Old Buildings Don't Feed Hungry People

T. H. Pankey
Old Buildings Don't Feed Hungry People
Neighborhood: Clinton Hill
Brooklyn, NJ 11205
United States of America
I don't know about you but I'm stoked about the new 55,000-square-foot ShopRite opening up in the Brooklyn Navy Yard. Yes, there's been a snag that seems to be as big as an anchor holding down the forward momentum of development of all of Admirals Row. But a couple of old buildings, whether or not they're ultimately preserved in the National Register of Historic Places, isn't going to change, much less halt, the winds of change going on in the Navy Yard. Old buildings don't feed hungry people!

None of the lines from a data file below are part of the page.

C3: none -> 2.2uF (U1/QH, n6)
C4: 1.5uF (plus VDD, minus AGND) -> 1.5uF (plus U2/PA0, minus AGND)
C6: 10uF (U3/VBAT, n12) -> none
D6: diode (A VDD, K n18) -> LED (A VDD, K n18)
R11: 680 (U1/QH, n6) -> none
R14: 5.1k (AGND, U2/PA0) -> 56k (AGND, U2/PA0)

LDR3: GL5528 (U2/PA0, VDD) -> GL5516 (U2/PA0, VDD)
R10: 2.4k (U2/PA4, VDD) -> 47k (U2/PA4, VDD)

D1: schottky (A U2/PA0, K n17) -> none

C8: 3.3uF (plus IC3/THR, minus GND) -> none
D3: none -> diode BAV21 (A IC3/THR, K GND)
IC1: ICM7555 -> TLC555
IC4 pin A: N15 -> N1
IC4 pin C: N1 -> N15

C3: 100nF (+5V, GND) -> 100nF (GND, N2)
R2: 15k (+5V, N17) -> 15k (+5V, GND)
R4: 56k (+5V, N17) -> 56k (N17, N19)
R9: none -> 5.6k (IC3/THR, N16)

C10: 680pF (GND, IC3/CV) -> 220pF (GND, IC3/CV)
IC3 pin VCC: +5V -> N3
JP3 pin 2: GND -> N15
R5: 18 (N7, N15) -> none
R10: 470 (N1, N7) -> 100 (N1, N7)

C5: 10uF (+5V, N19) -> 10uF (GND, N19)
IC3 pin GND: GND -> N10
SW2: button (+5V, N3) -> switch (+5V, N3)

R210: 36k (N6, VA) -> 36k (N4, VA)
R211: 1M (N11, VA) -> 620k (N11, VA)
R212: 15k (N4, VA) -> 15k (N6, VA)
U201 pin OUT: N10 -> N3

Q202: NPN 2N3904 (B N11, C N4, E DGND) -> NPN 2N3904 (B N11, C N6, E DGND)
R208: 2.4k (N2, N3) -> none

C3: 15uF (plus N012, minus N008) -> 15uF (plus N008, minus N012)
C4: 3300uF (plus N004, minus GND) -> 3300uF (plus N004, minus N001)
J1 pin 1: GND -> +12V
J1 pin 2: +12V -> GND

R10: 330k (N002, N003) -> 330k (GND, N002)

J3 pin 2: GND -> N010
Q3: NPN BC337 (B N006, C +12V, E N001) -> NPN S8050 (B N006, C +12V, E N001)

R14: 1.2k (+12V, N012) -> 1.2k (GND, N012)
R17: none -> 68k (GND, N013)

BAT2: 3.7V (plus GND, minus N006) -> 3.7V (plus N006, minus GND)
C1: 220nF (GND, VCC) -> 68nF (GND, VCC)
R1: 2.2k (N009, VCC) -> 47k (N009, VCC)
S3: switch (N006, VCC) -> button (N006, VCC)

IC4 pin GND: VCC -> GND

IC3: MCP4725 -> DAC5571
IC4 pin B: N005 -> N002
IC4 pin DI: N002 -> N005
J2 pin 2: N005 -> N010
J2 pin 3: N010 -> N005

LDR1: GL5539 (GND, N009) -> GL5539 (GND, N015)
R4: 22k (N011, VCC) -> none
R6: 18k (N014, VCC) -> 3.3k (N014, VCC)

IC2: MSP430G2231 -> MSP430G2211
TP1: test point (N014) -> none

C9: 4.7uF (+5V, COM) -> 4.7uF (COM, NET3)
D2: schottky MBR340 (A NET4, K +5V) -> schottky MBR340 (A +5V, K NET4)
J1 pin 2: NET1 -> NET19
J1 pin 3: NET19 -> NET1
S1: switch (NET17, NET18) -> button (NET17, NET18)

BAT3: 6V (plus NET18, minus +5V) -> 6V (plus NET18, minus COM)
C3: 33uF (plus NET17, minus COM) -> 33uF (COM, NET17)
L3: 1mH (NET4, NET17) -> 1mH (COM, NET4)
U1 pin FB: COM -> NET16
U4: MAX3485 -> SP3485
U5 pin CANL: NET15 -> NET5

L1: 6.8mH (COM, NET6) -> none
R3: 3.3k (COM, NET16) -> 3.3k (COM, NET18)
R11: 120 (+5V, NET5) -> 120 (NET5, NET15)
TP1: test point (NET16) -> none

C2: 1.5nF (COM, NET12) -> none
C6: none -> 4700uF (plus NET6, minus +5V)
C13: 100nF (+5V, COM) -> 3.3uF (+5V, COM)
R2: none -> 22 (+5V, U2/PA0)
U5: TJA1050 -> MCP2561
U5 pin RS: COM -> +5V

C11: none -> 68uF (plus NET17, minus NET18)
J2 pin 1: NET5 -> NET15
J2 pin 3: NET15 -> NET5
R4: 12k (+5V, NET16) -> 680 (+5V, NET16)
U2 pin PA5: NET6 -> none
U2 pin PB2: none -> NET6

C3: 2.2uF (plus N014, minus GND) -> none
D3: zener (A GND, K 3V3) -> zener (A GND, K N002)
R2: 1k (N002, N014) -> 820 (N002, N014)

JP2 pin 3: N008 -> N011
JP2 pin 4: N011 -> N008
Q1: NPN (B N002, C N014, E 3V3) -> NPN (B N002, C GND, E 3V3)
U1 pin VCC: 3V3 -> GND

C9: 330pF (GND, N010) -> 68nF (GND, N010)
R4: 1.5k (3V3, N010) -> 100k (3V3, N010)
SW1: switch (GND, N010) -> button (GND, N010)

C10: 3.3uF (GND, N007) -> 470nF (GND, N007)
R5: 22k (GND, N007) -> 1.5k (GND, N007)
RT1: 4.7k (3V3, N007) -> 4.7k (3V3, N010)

Clinton Hill is starved for a full service supermarket, and has been for years. As long as the neighborhood has needed a supermarket, that's still many years less than how long the couple of old buildings that the federal government wants to ensure is preserved and placed on the NRHP have been neglected-30 years. How much sense would it make to keep a supermarket from being built because old buildings that have been neglected for decades can't be preserved? History can be interesting, but sometimes history is just that...history. It doesn't matter if the federal government gets the two old buildings placed on the National Register of Historic Places; old buildings don't feed hungry people. The supermarket will get built.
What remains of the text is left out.